Specifically, he encoded the state of a Turing machine’s tape (a sequence of 0s and 1s) as coordinates in the Cantor set using ternary expansions.
The dynamics of the Turing machine correspond to a discontinuous map on the Cantor set — a “puzzle” whose solvability is equivalent to computation.
Terence Tao later asked a sharper question (2019): Can we find solutions to the Euler equations (ideal fluid flow) that are Turing-complete?
His motivation was to explore whether such computational power could lead to finite-time blow-up — a singularity where fluid velocity becomes infinite — which would resolve one of the Clay Mathematics Institute’s Millennium Prize Problems on Navier-Stokes equations.
Tao had found blow-up in an averaged version of Navier-Stokes, but not in the true equations. He speculated that embedding a Turing machine in the initial conditions might force blow-up.
Constructing a “Fluid Computer” via Geometry
Miranda and collaborators (Daniel Peralta-Salas, Robert Cardona, Francisco Presas) answered Tao’s question yes in 2020: they constructed Turing-complete solutions to the 3D Euler equations.
Their method bridges discrete computation and continuous fluid flow using contact geometry — the odd-dimensional cousin of symplectic geometry.
Key idea: Use a Poincaré section — a 2D plane that a 3D trajectory intersects repeatedly. The sequence of intersection points encodes the Turing machine’s state.
They extended Moore’s Cantor set map to a smooth, area-preserving map on a disk, then embedded it as the return map of a stationary Euler flow (a Beltrami field).
A deep result (Grigori Perelman, John Etnyre, Robert Ghrist) provides a “magic mirror” between Beltrami fields (solutions to Euler) and Reeb vector fields (geometric objects in contact geometry), allowing them to translate the construction into fluid dynamics.
Corollary: There exist undecidable fluid paths — no algorithm can determine whether a particle in such a flow will ever enter a given region of space.
This is the first example of logical chaos in fluid dynamics.

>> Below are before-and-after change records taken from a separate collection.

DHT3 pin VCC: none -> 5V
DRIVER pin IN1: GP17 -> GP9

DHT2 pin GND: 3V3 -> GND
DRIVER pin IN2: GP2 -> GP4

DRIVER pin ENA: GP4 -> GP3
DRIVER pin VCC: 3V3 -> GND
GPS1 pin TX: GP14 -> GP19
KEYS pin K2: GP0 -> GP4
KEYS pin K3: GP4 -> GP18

Beyond Euler: Turing-Complete Navier-Stokes and Hybrid Computers
The original construction used Euler equations (zero viscosity). The Navier-Stokes equations (with viscosity) are more physically realistic and the subject of the Millennium Problem.

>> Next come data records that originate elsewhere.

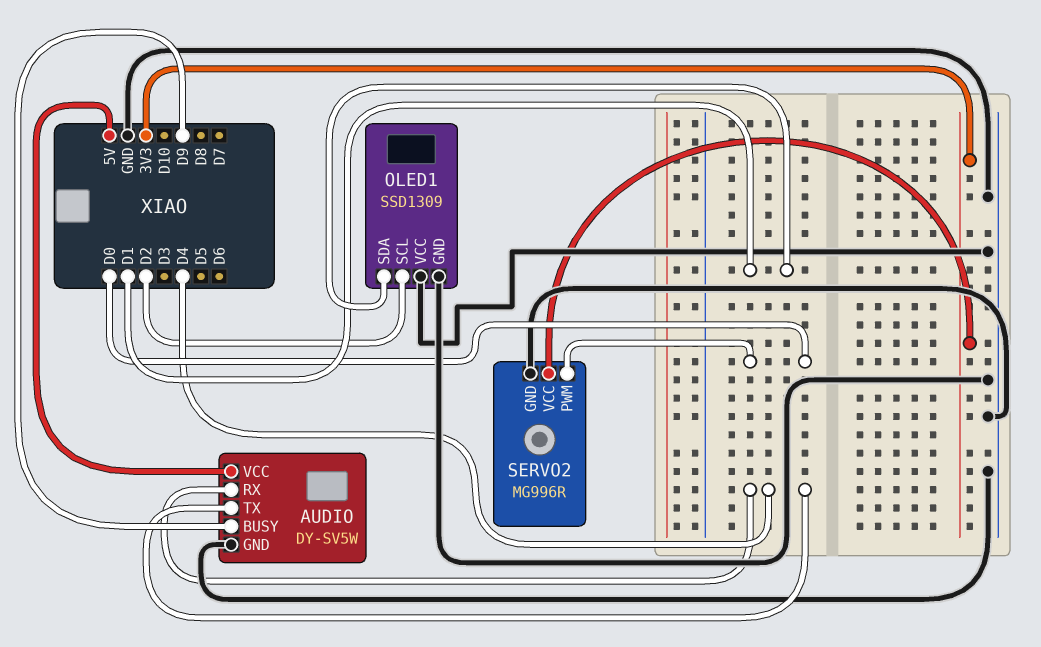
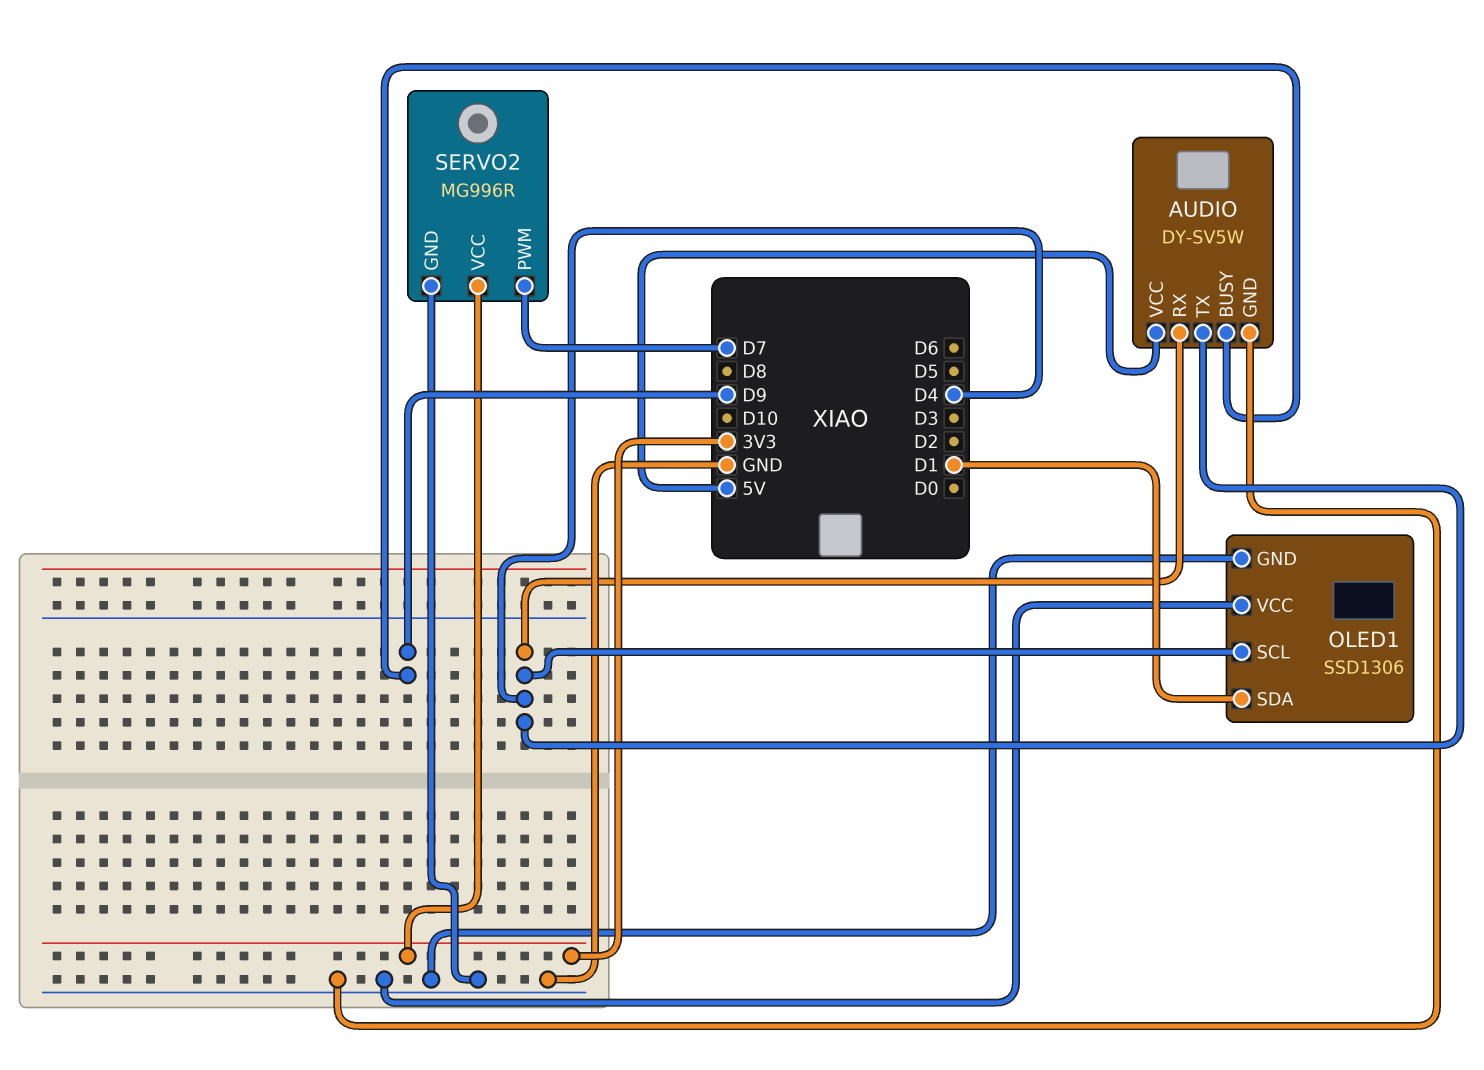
OLED1: SSD1309 -> SSD1306
OLED1 pin SCL: D2 -> D4
SERVO2 pin PWM: D0 -> D7

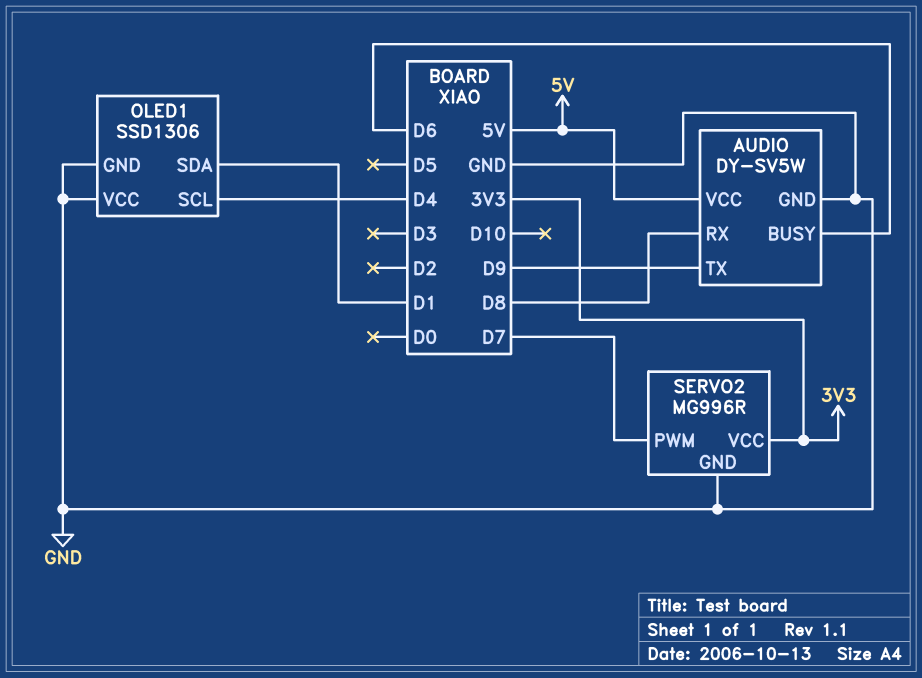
AUDIO pin BUSY: D9 -> D6
AUDIO pin RX: D4 -> D8
AUDIO pin TX: D4 -> D9

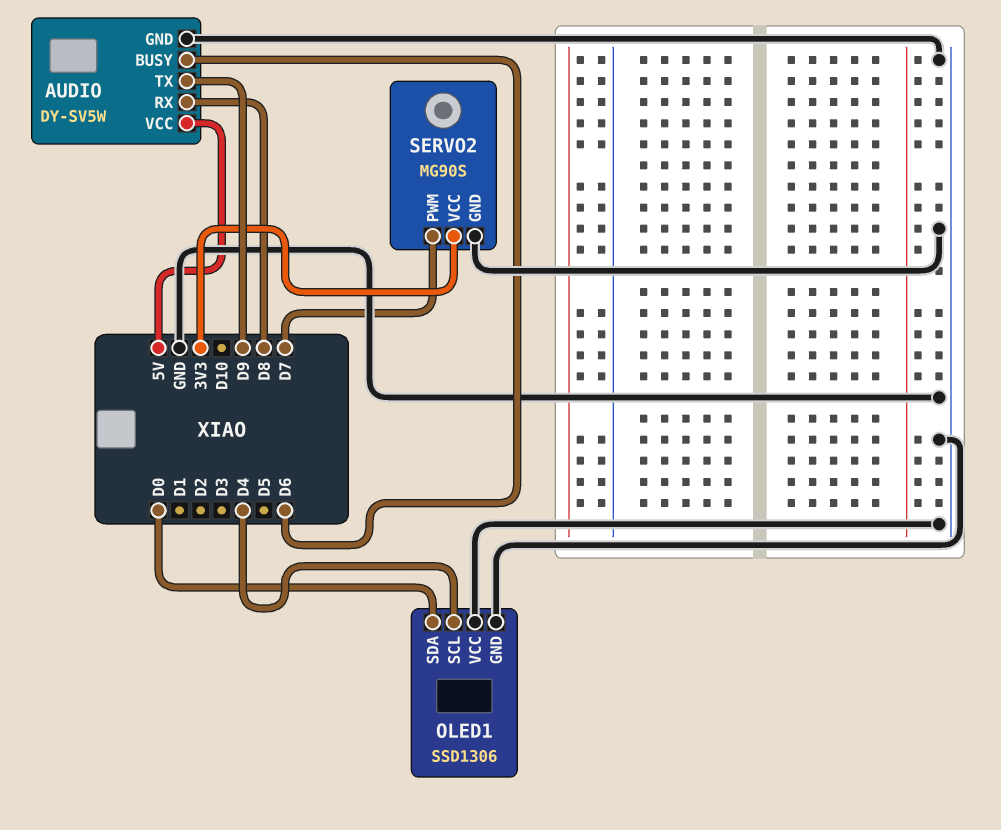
OLED1 pin SDA: D1 -> D0
SERVO2: MG996R -> MG90S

A result by Bournais, Graça, and Henry shows that adding viscosity destroys Turing-completeness under perturbation — suggesting Navier-Stokes might not support such computational universality.

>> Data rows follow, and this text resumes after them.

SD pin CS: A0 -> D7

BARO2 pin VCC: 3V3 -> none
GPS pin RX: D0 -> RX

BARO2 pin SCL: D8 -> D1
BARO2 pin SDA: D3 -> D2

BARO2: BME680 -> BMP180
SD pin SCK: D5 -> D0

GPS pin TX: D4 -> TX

However, Miranda announces a new result (presented here for the first time): using cosymplectic geometry, they have constructed Turing-complete solutions to the full Navier-Stokes equations.
This does not yet prove blow-up, but opens a new pathway toward that goal.
Even more recently (March 2025), Miranda, Ángel González-Prieto, and Peralta-Salas introduced a hybrid computer model combining:
Fluid computation (Euler/Navier-Stokes flows as “fluid qubits”)
Topological quantum field theory (TQFT) tools to assemble and entangle these components
This model is more powerful than either classical or quantum computing alone, and they are investigating whether it can achieve quantum supremacy — or surpass it.
Simulations are underway, with interest from Stephen Wolfram.
Open Questions and Future Directions
Can logical chaos explain undecidability in celestial mechanics? For example, is it undecidable whether an asteroid will hit Earth? Miranda speculates that combining classical chaos (butterfly) with logical chaos (rubber duck) in systems like the three-body problem could reveal deeper layers of unpredictability.
Entropy serves as a bridge between classical and logical chaos, measuring disorder in both contexts, but the full relationship remains unclear.
Do these models violate the Church-Turing thesis? No — the thesis concerns what is computable in principle, not efficiency. The hybrid computer aims for speed, not new computability.
The ultimate goal remains: resolving the Navier-Stokes blow-up problem, potentially winning the $1 million Clay Prize — though Miranda emphasizes the journey matters more than the reward.